左起:甘地、马丁路德金、曼德拉
 
 
 

非暴力的概念传入中国,和非暴力行动概念的传入,从一开始就几乎是两条腿在走路,从来说的不是一件事情。非暴力概念的引入之后,从非武装斗争,到不伤害其他人,再演变到和平理性到自身也不能受到损害,是个很奇怪的过程。而非暴力行动概念的引入则是偏技术性的,以公民不服从的运动策略如何展开而开始。

但随着时间的演进,知识分子的话语权一直远远超过了行动者,故而非暴力的概念,佔据大众观念上风的部分,就变成了绝对的温和理性,非暴力几乎成为了拒绝暴力,拒绝伤害,不仅仅不能伤害对手,也不能伤害自己。最后,行动中但凡会产生损失的部分,也变成了要排斥的内容。包括在公众形象中以积极对抗而着称的绿色和平,也在其简体中文官方网站上解释非暴力原则时,小心翼翼的指出,非暴力行动会带来一些必要的阻碍,可能被视为激进和非理性,但这是必要的。随后,他们又解释,“行动的整个过程,都是以没有人因行动而受伤为原则,双方的要求仍然可以通过对话沟通,以至解决.”最终完全的呼应了主流社会对於非暴力概念的解释。

而有趣的是,二者师出同源,印度的圣雄甘地、南非的曼德拉、美国的马丁路德金,都是两方共同要列举的例子。

从这三位非暴力领袖的背景来看,甘地和马丁路德金的同时期,都有一个为了同样的目的,但是坚决依靠武装对抗的有组织抗争势力存在,而曼德拉则是本身就从事过游击队的工作,在武装对抗政府无果以后,转入街头抗争。

而从三位鼻祖的概念来看,他们的非暴力抗争都是与当下的解释格格不入的。
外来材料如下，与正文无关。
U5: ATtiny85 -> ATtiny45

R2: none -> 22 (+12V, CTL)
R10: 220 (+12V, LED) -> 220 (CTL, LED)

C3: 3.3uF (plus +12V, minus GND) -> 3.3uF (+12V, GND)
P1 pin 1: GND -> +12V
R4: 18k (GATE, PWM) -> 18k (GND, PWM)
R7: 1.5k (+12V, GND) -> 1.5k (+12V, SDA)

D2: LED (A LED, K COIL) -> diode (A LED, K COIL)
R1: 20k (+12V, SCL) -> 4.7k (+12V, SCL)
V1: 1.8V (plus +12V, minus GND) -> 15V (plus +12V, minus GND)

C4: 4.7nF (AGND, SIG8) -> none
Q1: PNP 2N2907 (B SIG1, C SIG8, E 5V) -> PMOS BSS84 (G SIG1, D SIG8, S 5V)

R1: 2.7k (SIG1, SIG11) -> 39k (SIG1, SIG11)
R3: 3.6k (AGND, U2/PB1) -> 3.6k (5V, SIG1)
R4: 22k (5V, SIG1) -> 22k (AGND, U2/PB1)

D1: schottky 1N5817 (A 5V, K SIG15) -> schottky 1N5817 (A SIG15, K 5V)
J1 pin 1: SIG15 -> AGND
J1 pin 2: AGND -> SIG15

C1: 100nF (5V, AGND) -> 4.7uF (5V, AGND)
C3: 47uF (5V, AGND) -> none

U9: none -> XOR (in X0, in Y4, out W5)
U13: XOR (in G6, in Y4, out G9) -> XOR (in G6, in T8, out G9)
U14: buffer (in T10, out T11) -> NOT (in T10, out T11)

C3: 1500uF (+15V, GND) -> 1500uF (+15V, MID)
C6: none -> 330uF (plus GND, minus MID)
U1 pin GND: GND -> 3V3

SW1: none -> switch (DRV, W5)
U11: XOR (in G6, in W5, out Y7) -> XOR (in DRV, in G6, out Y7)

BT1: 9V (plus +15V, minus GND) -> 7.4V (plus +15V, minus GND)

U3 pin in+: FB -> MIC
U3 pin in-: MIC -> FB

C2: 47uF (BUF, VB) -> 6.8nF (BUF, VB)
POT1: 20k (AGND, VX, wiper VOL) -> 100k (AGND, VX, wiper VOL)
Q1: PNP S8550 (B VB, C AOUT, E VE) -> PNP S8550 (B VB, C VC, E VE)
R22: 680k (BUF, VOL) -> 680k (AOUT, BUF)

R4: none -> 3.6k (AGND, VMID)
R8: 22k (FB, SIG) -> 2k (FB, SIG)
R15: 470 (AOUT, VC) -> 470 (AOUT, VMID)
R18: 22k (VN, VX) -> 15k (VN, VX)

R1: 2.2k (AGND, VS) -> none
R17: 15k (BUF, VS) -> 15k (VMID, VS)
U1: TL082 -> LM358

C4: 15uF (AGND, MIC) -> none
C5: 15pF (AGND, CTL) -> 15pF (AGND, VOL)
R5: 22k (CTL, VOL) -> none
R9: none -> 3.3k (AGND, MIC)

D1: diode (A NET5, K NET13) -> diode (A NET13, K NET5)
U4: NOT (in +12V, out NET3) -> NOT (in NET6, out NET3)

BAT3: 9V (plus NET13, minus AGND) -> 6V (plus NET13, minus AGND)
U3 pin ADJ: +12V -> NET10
甘地在发起非暴力运动的过程中,抗议盐业垄断的队伍确实恪守着和平理性的概念,但这是一排手无寸铁的公众默默地走向手持棍棒的军警和保衞,被打到头破血流,然后第二排替补再继续前行,继续被打到头破血流,让这些强烈反差的对比图片通过开放的国际媒体传遍世界,最终对英国统治者带来巨大的压力。非暴力行动的抗议者没有使用武力伤害任何一位军警,但他们自身的肉体和自由受到巨大的摧残。

马丁路德金的行动,和曼德拉的行动,也同样如此。美国黑人运动期间,共有四位民权运动的领袖遭到残忍的屠杀,马丁路德金本人也仅仅因为幸运而倖免於暗杀。非暴力运动的过程中,参与者无论是遭遇军队警察的暴力、民间反对势力的袭击还是政府审判软禁等合法与不合法的暴力,屡见不鲜.

在社会不断地发展中,社会运动的技术在不断地改变,政府也在不断地演进.在目前的发达国家,政府无论是动用军警在街头的直接镇压,还是利用司法系统的间接打压,都已经高度的收敛了。在发达国家,像早年一样想看到政府动用国家暴力公然的对反抗者行凶,不是一件容易的事情,这也是民主国家最愚蠢的政治家对自己选票的屠杀。在这样的情况下,行动者不主动攻击对方是个主动选择,但自身没有受到比较大的伤害则是一个被动的现实。

如同绿色和平那样宣称没有人因行动而受伤,实在不能成为一个原则,因为这样主动把对手的原则也给包括进去了,一句话如果能代表利益对立的双方,那或许这种对立本身就是虚假的,要么是穿一条裤子,要么是幻想穿着一条裤子。

而就绿色和平本身,其澳大利亚部分的培训中,就包括了反抓捕训练等,等於要培训工作人员和志愿者积极地面对政府的软硬暴力,最大程度减少受伤,但也要充分的做好受伤的准备,尤其是那些尖锐的刺激政府利益的议题.

为了自由付出鲜血是不可避免的,非暴力只是争取自由的一种手段。而将非暴力归结为自身也不受到伤害,实在是一种逻辑上的谬论。